Buffy is not just about good vs. evil. It’s about the power of relationships and community. Buffy is strong and beautiful, and she makes the most popular girl in school jealous. Yet she surrounds herself with the unpopular kids. The misfits. It is in these friendships that Buffy finds strength. “In Buffy’s world, the most powerful individuals are those with a strong support system – friends and family members who share responsibility and heartache and who encourage one another to fight the good fight,” says Riess.

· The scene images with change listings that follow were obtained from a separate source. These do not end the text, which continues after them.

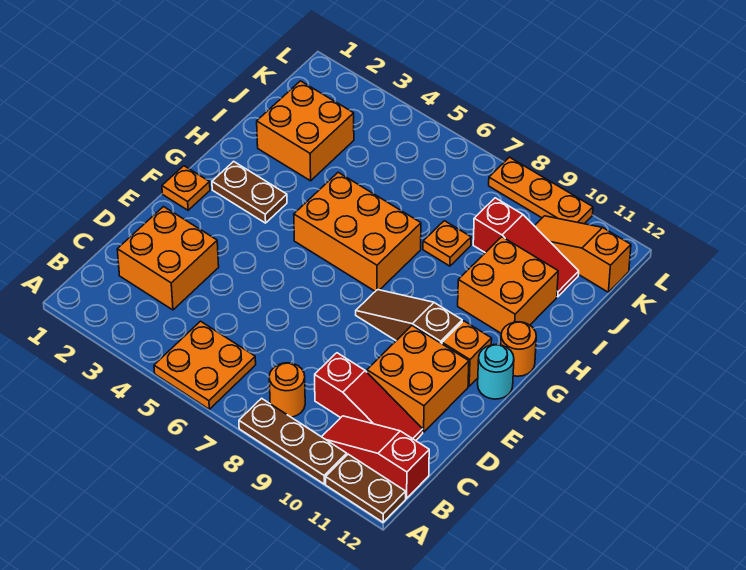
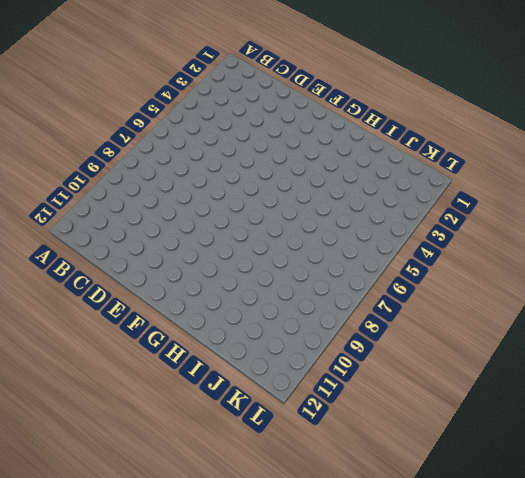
none -> orange plate A5:B6 level 1
none -> brown plate A8:A10 level 1
none -> brown plate A11:A12 level 1

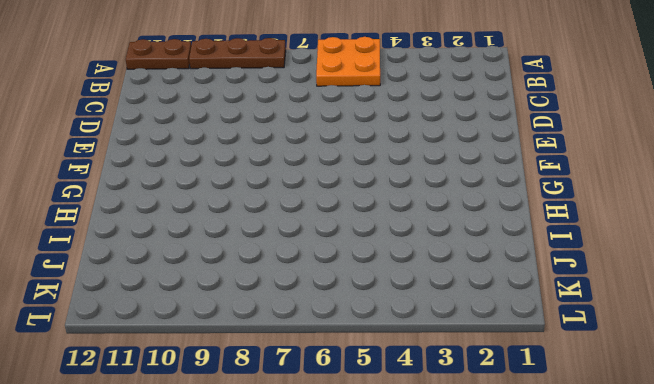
none -> orange round brick B8 level 1
none -> red slope B10:B12 level 1 top 12
none -> orange brick C2:D3 level 1

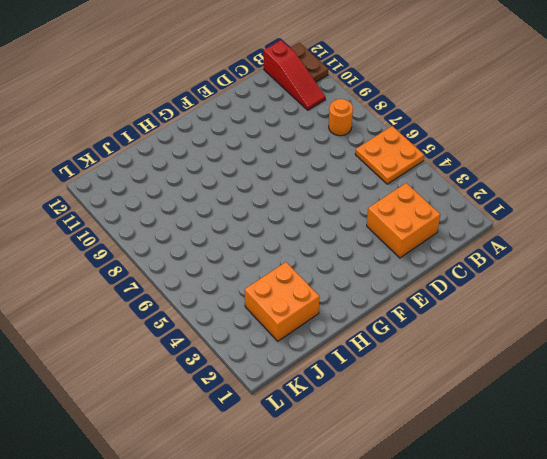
none -> brown plate A8:A10 level 1
none -> red slope C9:C11 level 1 top 9
none -> orange brick D10:E11 level 1

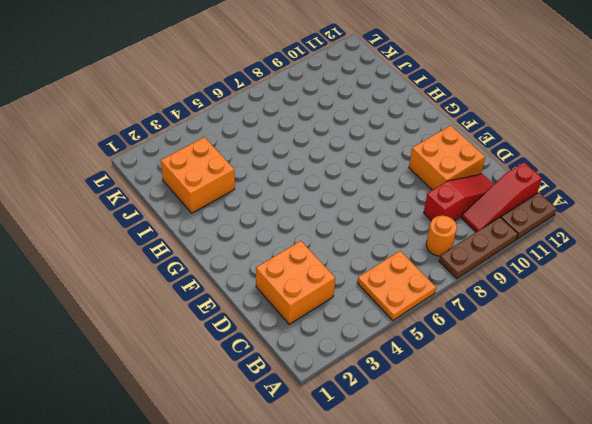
none -> orange plate F1 level 1
none -> brown slope F8:F10 level 1 top 10
none -> orange brick F11 level 1

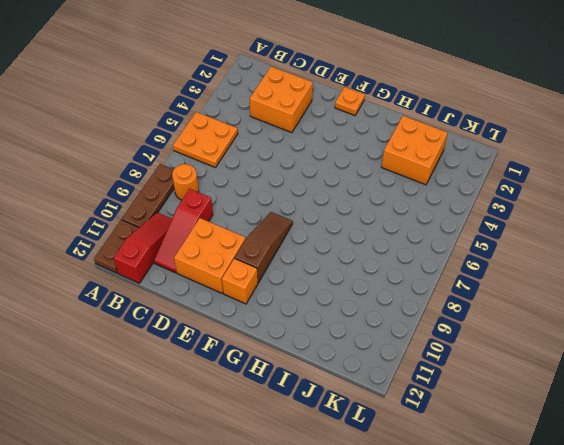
none -> cyan round brick F12 level 1
none -> brown plate G2:G3 level 1
none -> orange brick G5:H7 level 1

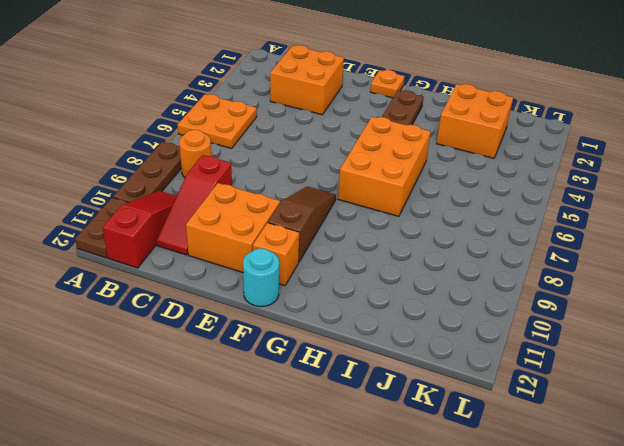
none -> orange round brick G12 level 1
none -> orange brick H10:I11 level 1
none -> orange plate I8 level 1

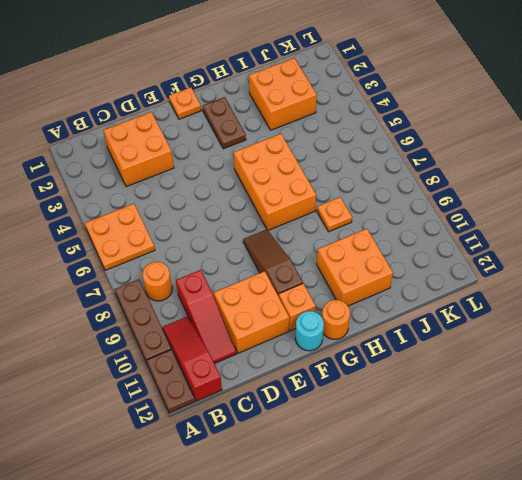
none -> red slope J9:J11 level 1 top 9
none -> orange slope K10:K12 level 1 top 12
none -> orange plate L8:L10 level 1

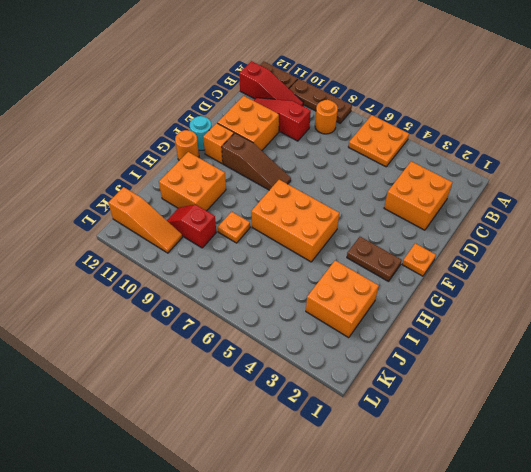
red slope J9:J10 level 1 top 9 -> red slope J9:J11 level 1 top 9
none -> orange plate L8:L10 level 1

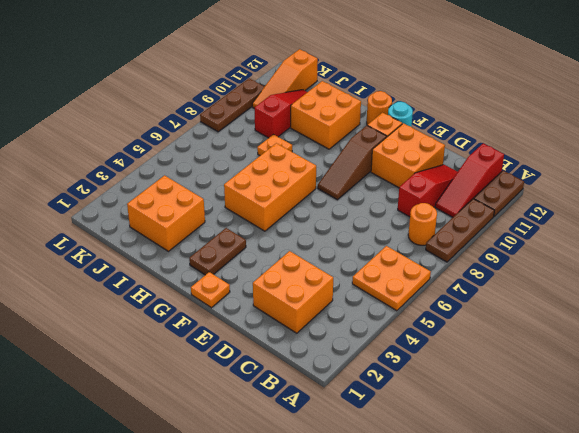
brown plate L8:L10 level 1 -> orange plate L8:L10 level 1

Created by Joss Whedon, Buffy is filled with myth, allegory and cultural references. “As a result,” writes Katharine Schwab in an article for The Atlantic, “hundreds of scholarly books and articles have been written about Buffy’s deeper themes, and an entire academic journal and conference series – appropriately called Slayage – is devoted to using the show and other Whedon works to discuss subjects such as philosophy and cultural theory. Buffy as an allegorical spectacle of postmodern life? Check. Buffy as a progressive, feminist challenge to gender hierarchy? Check. Buffy as a philosophical examination of subjectivity and truth? Check. In fact, in a 2012 study by Slate, Buffy the Vampire Slayer was named the most studied pop culture work by academics, with more than 200 papers, essays, and books devoted to the series.”

Buffy isn’t just about killing vampires. It’s also about forgiveness and redemption. It’s about love and loss. It’s about confidence and insecurity. It’s about life and death. Ultimately, Buffy is about redemption and self-sacrifice. Not bad for a TV show.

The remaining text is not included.